Ces lumières individualisées interagissent également les unes avec les autres.

Chaque entité rayonne de lumière conformément à son essence et affecte d’autres entités.

À cet égard, chaque entité reçoit la lumière de la Lumière des Lumières par un intermédiaire.

Chaque entité peut recevoir également la lumière de la Lumière des Lumières sans intermédiaire.

Ombre et lumière de l’être

Une entité est affectée par la Lumière absolue d’une part, et par les lumières individualisées d’autre part.

Chaque lumière supérieure brille sur celles qui se trouvent au-dessous d’elle en rang, et la lumière inférieure reçoit des rayons de la Lumière des Lumières par la médiation des entités qui lui sont d’un rang ontologique supérieur.

Ainsi, la deuxième lumière dominante reçoit la lumière envoyée par le ciel de la Lumière des Lumières une fois sans intermédiaire et une autre fois en rapport direct avec la Lumière proche.
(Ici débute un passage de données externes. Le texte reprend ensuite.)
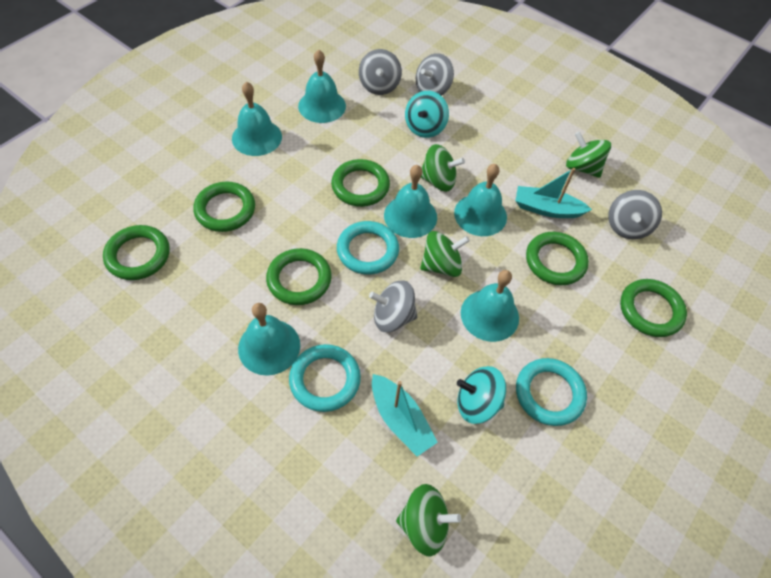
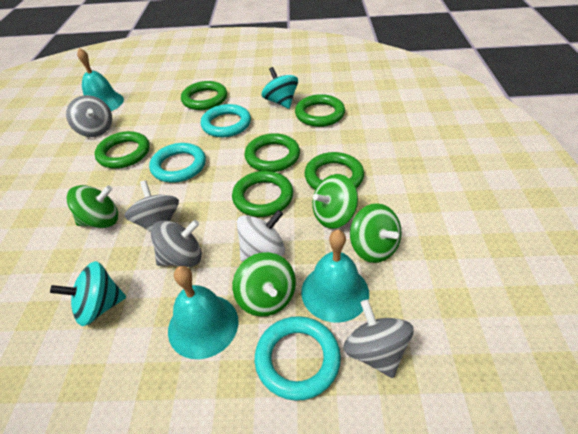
turquoise bell: 6 -> 3
turquoise boat: 2 -> 0
white spinning top: 0 -> 1

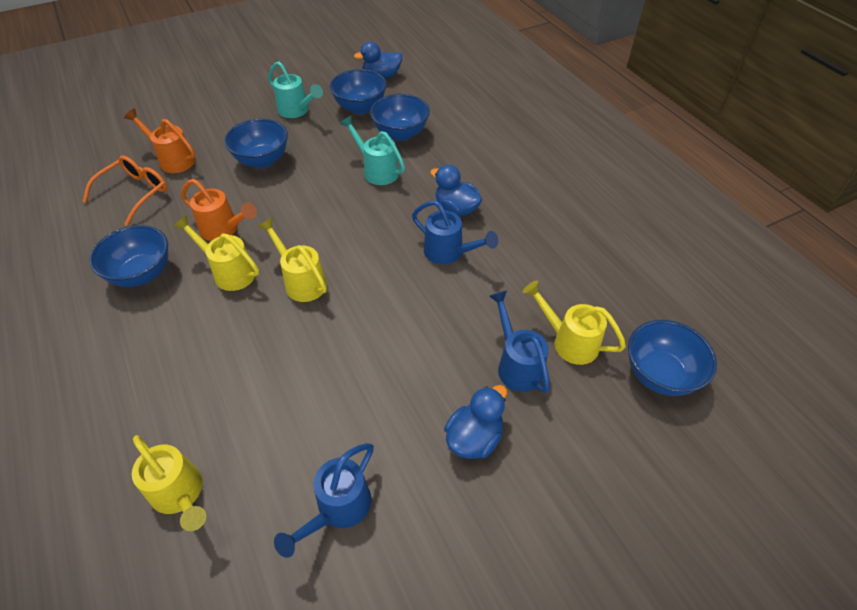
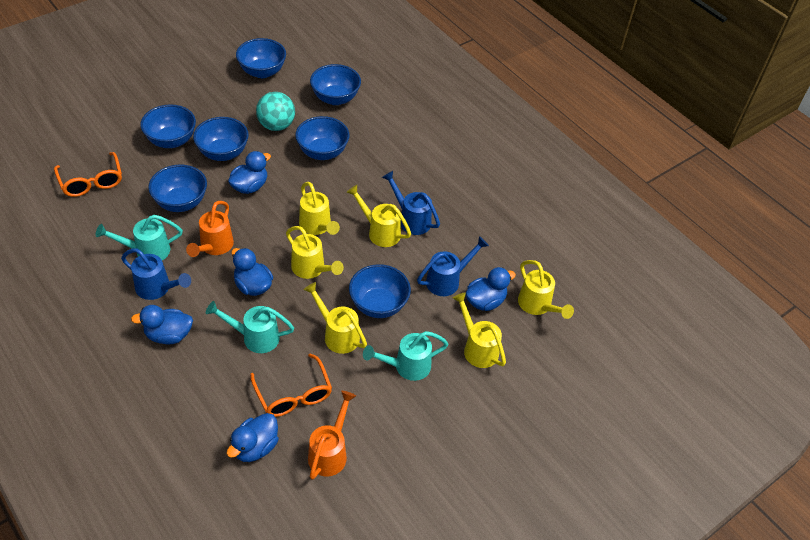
blue bowl: 5 -> 7
blue duck: 3 -> 5
orange glasses: 1 -> 2
turquoise ball: 0 -> 1
turquoise watering can: 2 -> 3
yellow watering can: 4 -> 6

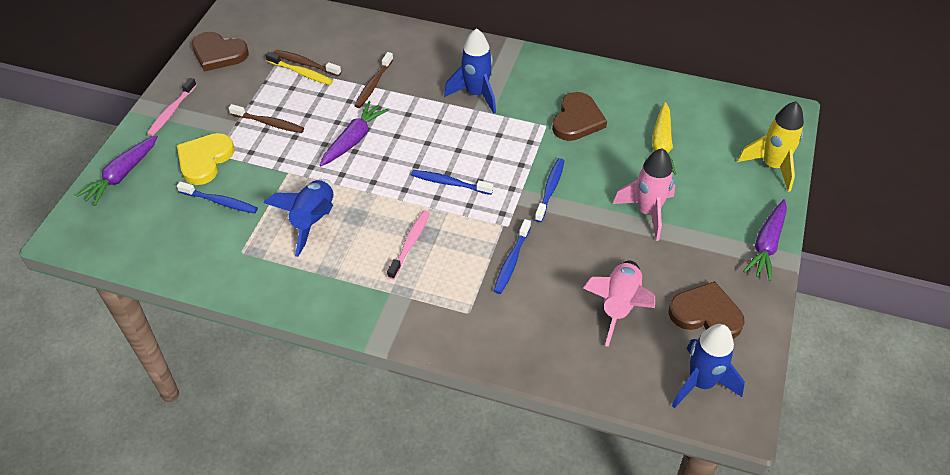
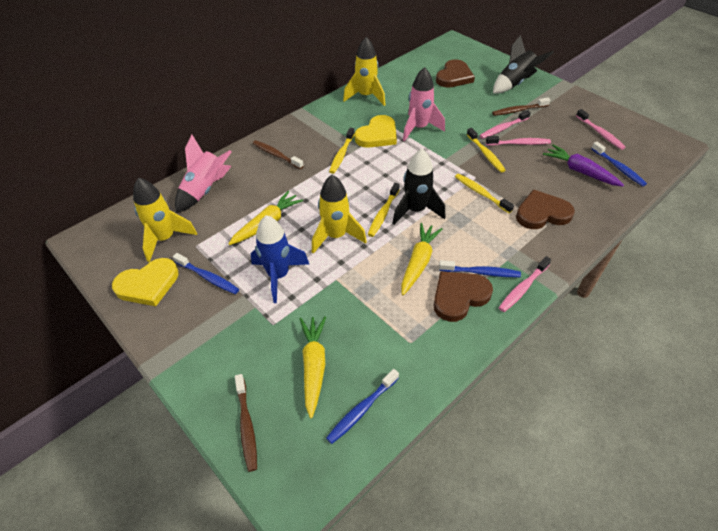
black rocket: 0 -> 2
blue rocket: 3 -> 1
pink toothbrush: 2 -> 4
purple carrot: 3 -> 1
yellow carrot: 1 -> 3
yellow heart: 1 -> 2
yellow rocket: 1 -> 3
yellow toothbrush: 1 -> 4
Elle continue ainsi avec (bi wasitatun) et sans intermédiaires (ghayr wasitatun).

Dans tous les cas, l’efficacité causale des intermédiaires est due à leur participation à la lumière divine.

S’il y a des intermédiaires, ils existent comme délimitations et individuations de la Lumière absolue et non délimitée.

Les entités sont directement causées par la Lumière des Lumières, mais elles sont des causes dans la mesure où elles émettent la lumière non délimitée sous une forme individualisée.

La même compréhension participative du concept de causalité peut être observée dans la discussion de Sohrawardi sur la dépendance et l’indépendance des entités.

Sohrawardi croit que les entités peuvent être considérées comme dépendantes d’un point de vue et indépendantes d’un autre.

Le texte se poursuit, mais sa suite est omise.